Before leaving the Alberta at Fort William, the time is put back an hour. It recedes as we travel westward, and advances for east-bound travellers. The time of the Dominion is taken from Montreal, and is numbered, for convenience and business purposes, consecutively, that is to say, they have no a.m. or p.m. to confuse their train-service, and their watches have the double numbers, and one p.m. becomes thirteen, and two p.m. fourteen, and so on. A proposition has just been made in the Dominion Parliament to equalize the time, but it will not pass, at all events, this session.

Fort William was one of the advanced posts of the Hudson Bay Company. It is now a swamp laid out in streets at right angles, with wooden houses, overshadowed by some enormous grain elevators. Doubtless it has a great future before it. We wait here five long hours for the west-bound train.


CHAPTER III.
BY THE GOLDEN WAVE TO THE FAR WEST.

Our journey to the Far West, through golden wheat, began at Fort William; from there the Canadian Pacific takes us across to the ocean.

The C.P.R., with its 2990 miles of railway, is the iron girdle that binds Canada together from the Atlantic to the Pacific Oceans. She gives cohesion to this conglomerate whole, with its varieties of climate and production. Every mile of the line is worth a mile of gold to the country, for at every place where she lays down a station, that place becomes a town, a centre of population, civilization, and wealth to the surrounding district.

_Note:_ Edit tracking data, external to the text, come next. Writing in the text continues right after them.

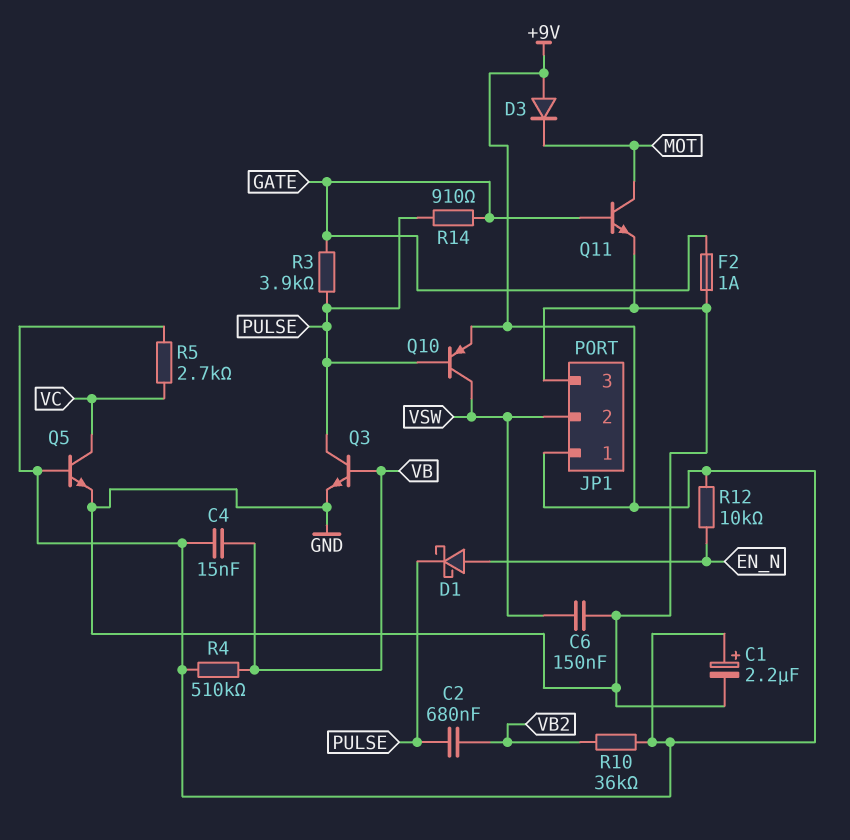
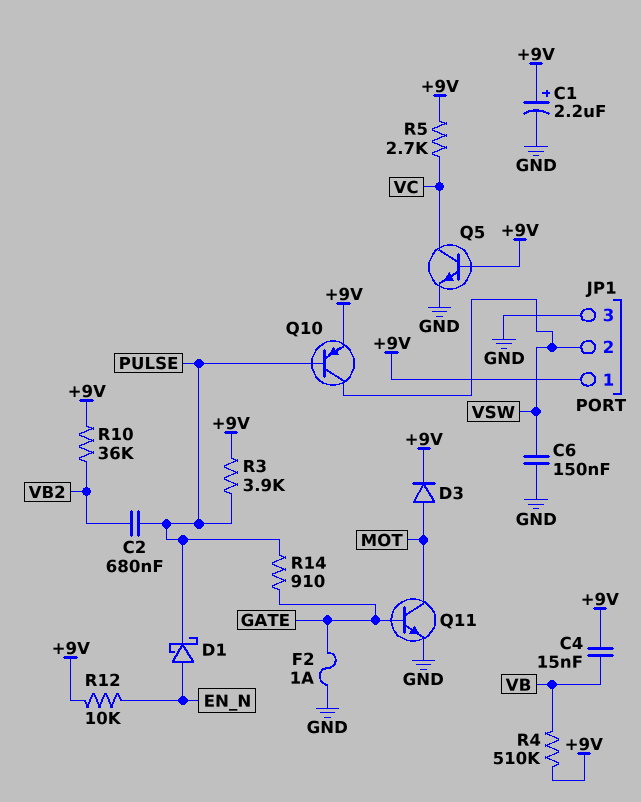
D3: diode (A +9V, K MOT) -> diode (A MOT, K +9V)
Q3: NPN (B VB, C PULSE, E GND) -> none
R3: 3.9k (GATE, PULSE) -> 3.9k (+9V, PULSE)

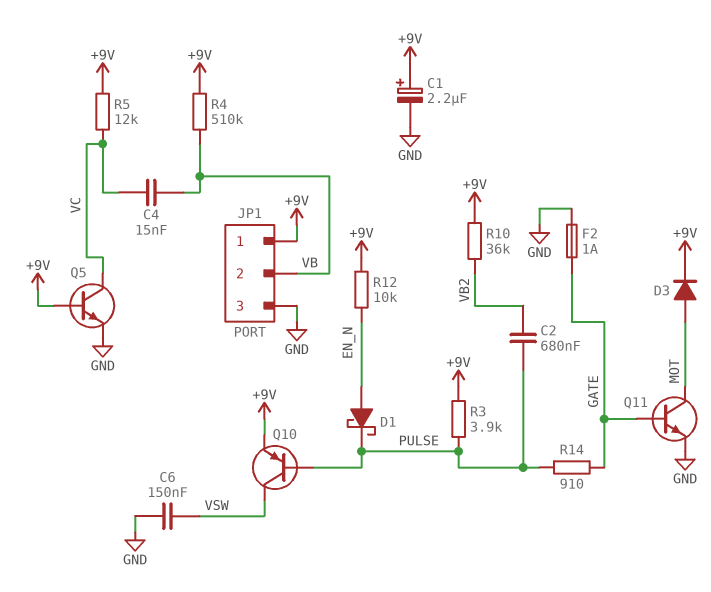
C4: 15nF (+9V, VB) -> 15nF (VB, VC)
JP1 pin 2: VSW -> VB
R5: 2.7k (+9V, VC) -> 12k (+9V, VC)

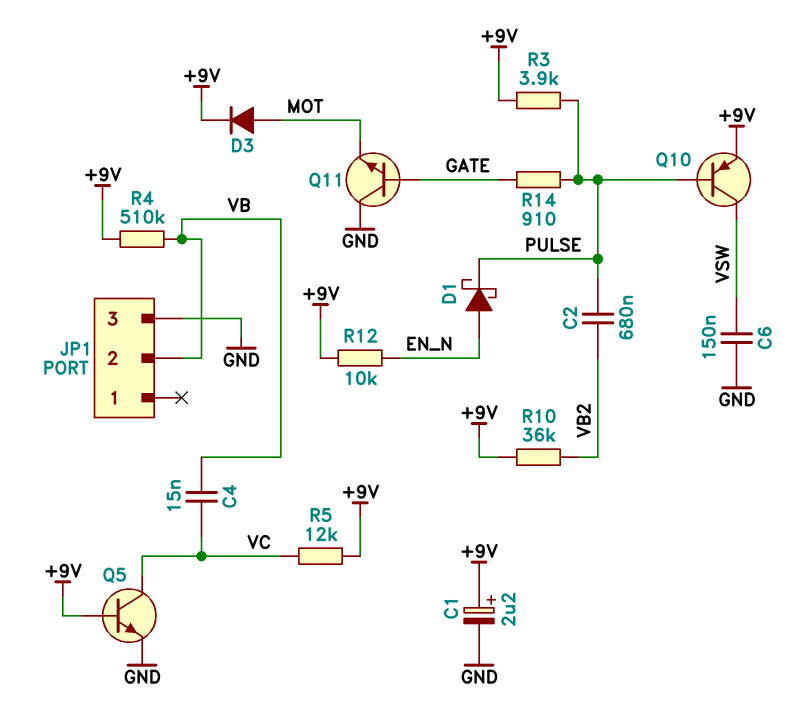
F2: 1A (GATE, GND) -> none
JP1 pin 1: +9V -> none
Q11: NPN (B GATE, C MOT, E GND) -> NPN (B GATE, C GND, E MOT)

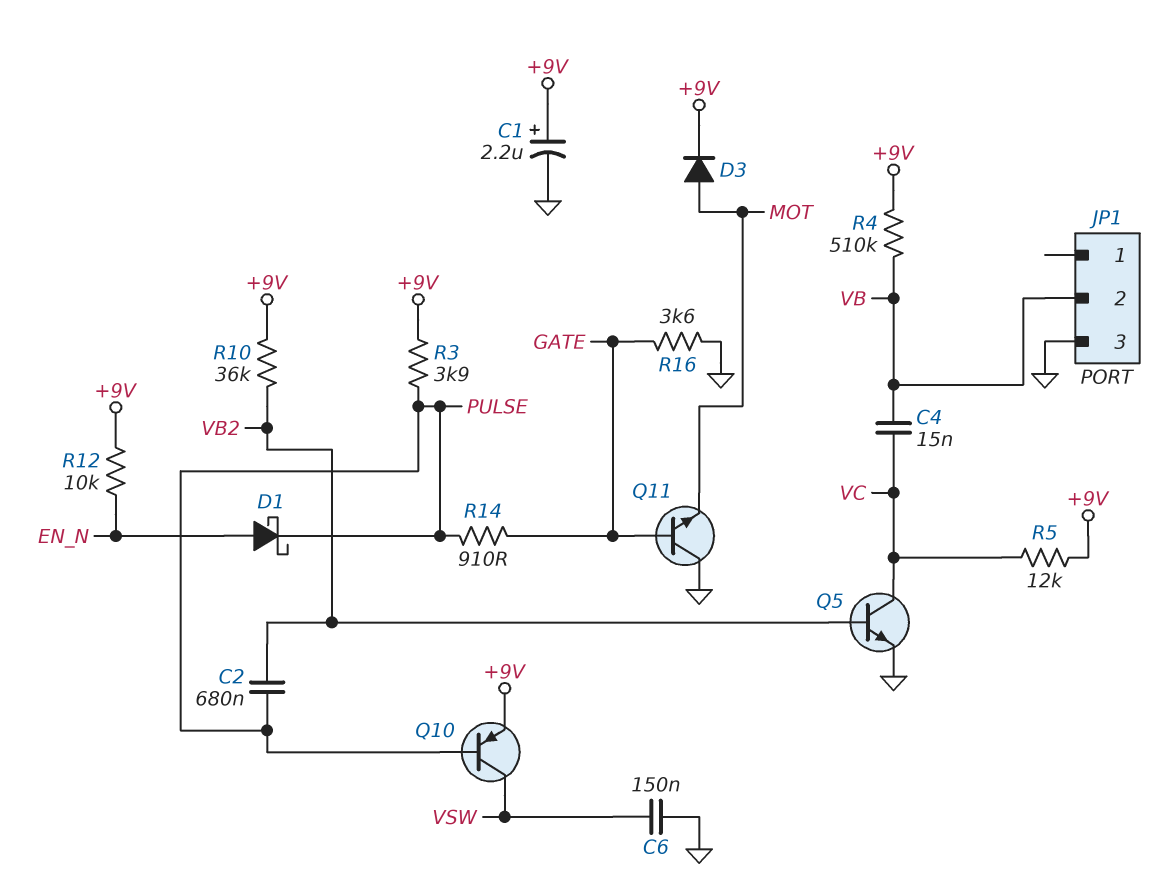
Q5: NPN (B +9V, C VC, E GND) -> NPN (B VB2, C VC, E GND)
R16: none -> 3.6k (GATE, GND)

This railway has been the great explorer, the great colonizer, the great wealth producer of Canada. It is the artery of the body of the Dominion.

One has constantly to remember that six or seven years ago all this country through which we are passing was an unexplored wilderness. A little band of plate-layers, headed by a surveyor, true pioneers, must have forced their way through, hewing trees, blasting rock, and making the silent woods resound with the voice of civilization, occasionally coming across the track of some Indian encampment or the marks of a bear. It must have required great forethought and organization from headquarters to have the plant and stores ready to push on day by day, whilst the railway in rear acted as the pioneers' single communication with the outside world, as they plunged deeper and deeper into the forests. The average speed of construction was about five miles a day, and the greatest length laid in one day was twelve and a half miles. The portion of line between Port Arthur and Fort William was the most difficult to devise. Indeed, several times the engineers despaired. The railway is divided into divisional sections, with a superintendent at each. These again are divided into sections, with a surveyor in charge; and we frequently pass their lonely section houses. Every portion of the line is inspected once a day, the workmen using a trolly, which can be lifted on and off the track. It is a single line, and there is only one passenger train daily east and west.

The trains are very long and heavy, often consisting of eight or nine cars some eighty feet in length, weighing as much as fifty tons each. They would jump the track if lighter. Our train to-day was of this length, and carried a human freight of 286 persons, exclusive of the numerous officials. The sleepers or sleeping-cars are most elegant, with their polished pine wood inlaid with mother-of-pearl, and their pale sea-green brocade hangings.

The colonist cars on these trains are excellent, and always, we noticed, well filled. They have berths like the sleeper, only with no upholstery, but the colonist can buy a mattress and pillow at Montreal for a dollar or two. They have a stove where they can cook their own provisions, and on landing from the ocean steamers they get into this car, live in it, and come as far west as they want to without change or stoppage.